2015-01-10 Thread Jack Krupansky
See the Solr reference guide section on Spatial Search:
https://cwiki.apache.org/confluence/display/solr/Spatial+Search

-- Jack Krupansky

On Sat, Jan 10, 2015 at 10:26 AM, Matteo Tarantino 
matteo.tarant...@gmail.com wrote:

 Hi all,
 I hope to not bother you, but I think I'm writing to the only mailing list
 that can help me with my question.

 I am writing my master thesis about Geographical Information Retrieval
 (GIR) and I'm using Solr to create a little geospatial search engine.
 Reading  papers about GIR I noticed that these systems use a separate data
 structure (like an R-tree http://it.wikipedia.org/wiki/R-tree) to save
 geographical coordinates of documents, but I have found nothing about how
 Solr manages coordinates.

 Can someone help me, and most of all, can someone address me to documents
 that talk about how and where Solr saves spatial informations?

 Thank you in advance
 Matteo



Re: Solr geospatial index?

2015-01-10 Thread david.w.smi...@gmail.com
Hello Matteo,

Welcome. You are not bothering/me-us; you are asking in the right place.

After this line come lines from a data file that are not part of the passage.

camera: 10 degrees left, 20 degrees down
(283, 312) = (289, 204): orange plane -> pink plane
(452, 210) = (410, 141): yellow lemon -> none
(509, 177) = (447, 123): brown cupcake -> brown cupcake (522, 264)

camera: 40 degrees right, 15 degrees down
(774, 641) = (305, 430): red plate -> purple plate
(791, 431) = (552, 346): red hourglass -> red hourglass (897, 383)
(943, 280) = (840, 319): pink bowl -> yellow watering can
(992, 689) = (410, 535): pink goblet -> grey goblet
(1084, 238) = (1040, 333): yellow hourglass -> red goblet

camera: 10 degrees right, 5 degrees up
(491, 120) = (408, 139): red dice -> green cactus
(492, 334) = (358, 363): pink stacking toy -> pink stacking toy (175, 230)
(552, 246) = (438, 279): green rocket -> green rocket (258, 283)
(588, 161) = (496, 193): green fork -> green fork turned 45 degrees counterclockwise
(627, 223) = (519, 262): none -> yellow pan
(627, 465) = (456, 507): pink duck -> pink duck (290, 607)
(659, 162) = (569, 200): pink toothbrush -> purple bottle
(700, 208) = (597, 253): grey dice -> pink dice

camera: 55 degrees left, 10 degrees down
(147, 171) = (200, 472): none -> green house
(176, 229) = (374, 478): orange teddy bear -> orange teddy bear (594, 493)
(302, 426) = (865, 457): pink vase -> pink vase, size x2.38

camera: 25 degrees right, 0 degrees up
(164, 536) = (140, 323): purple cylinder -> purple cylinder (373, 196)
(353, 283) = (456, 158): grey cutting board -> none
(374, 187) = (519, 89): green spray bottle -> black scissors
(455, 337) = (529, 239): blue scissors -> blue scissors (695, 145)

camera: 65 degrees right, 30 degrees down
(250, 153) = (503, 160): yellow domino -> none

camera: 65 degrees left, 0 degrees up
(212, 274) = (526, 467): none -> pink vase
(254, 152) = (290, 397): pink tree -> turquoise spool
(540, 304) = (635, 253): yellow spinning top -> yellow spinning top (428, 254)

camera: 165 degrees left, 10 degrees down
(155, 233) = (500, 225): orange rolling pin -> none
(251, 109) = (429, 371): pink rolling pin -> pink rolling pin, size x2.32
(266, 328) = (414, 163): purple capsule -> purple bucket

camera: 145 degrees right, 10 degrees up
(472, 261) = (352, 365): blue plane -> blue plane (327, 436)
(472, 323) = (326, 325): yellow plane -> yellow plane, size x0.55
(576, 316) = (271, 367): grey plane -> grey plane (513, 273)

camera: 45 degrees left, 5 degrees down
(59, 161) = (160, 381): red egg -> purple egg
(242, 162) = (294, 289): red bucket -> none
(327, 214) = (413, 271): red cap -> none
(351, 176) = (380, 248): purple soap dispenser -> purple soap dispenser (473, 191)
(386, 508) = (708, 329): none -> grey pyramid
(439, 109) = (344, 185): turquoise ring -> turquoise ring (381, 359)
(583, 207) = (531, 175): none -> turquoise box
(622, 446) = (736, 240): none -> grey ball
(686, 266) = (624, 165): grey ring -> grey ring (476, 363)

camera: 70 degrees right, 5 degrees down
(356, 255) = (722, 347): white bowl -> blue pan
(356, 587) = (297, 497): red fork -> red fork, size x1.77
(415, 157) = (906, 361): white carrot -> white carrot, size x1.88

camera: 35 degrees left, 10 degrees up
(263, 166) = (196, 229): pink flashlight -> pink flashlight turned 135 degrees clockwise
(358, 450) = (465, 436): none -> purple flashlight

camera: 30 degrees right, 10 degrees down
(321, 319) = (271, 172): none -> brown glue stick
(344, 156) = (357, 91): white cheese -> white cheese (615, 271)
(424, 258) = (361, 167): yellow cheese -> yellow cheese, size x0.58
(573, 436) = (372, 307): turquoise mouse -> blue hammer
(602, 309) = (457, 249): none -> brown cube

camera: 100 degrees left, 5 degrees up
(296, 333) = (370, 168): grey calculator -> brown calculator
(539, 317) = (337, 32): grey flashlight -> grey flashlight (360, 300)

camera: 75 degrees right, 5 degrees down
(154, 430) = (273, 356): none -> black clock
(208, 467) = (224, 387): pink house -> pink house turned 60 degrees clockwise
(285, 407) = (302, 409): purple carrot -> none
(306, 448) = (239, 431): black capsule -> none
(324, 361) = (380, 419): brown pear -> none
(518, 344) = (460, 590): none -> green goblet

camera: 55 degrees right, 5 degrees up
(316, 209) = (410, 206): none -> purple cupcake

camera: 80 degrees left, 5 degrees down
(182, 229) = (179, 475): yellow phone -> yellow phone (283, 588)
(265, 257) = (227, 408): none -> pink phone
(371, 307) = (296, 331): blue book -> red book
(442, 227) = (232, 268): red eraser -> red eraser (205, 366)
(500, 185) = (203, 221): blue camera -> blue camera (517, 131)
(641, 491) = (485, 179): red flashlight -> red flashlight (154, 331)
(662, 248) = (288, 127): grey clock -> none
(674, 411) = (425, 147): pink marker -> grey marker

Jack’s right in terms of the field type dictating how it works.

LatLonType, simply stores the latitude and longitude internally as separate
floating point fields and it does efficient range queries over them for
bounding-box queries.  Lucene has remarkably fast/efficient range queries
over numbers based on a Trie/PrefixTree. In fact systems like TitanDB leave
such queries to Lucene.  For point-radius, it iterates over all of them
in-memory in a brute-force fashion (not scalable but may be fine).

BBoxField is similar in spirit to LatLonType; each side of an indexed
rectangle gets its own floating point field internally.

Note that for both listed above, the underlying storage and range queries
use built-in numeric fields.

SpatialRecursivePrefixTreeFieldType (RPT for short) is interesting in that
it supports indexing essentially any shape by representing the indexed
shape as multiple grid squares.  Non-point shapes (e.g. a polygon) are
approximated; if you need accuracy, you should additionally store the
vector geometry and validate the results in a 2nd pass (see
SerializedDVStrategy for help with that).  RPT, like Lucene’s numeric
fields, uses a Trie/PrefixTree but encodes two dimensions, not one.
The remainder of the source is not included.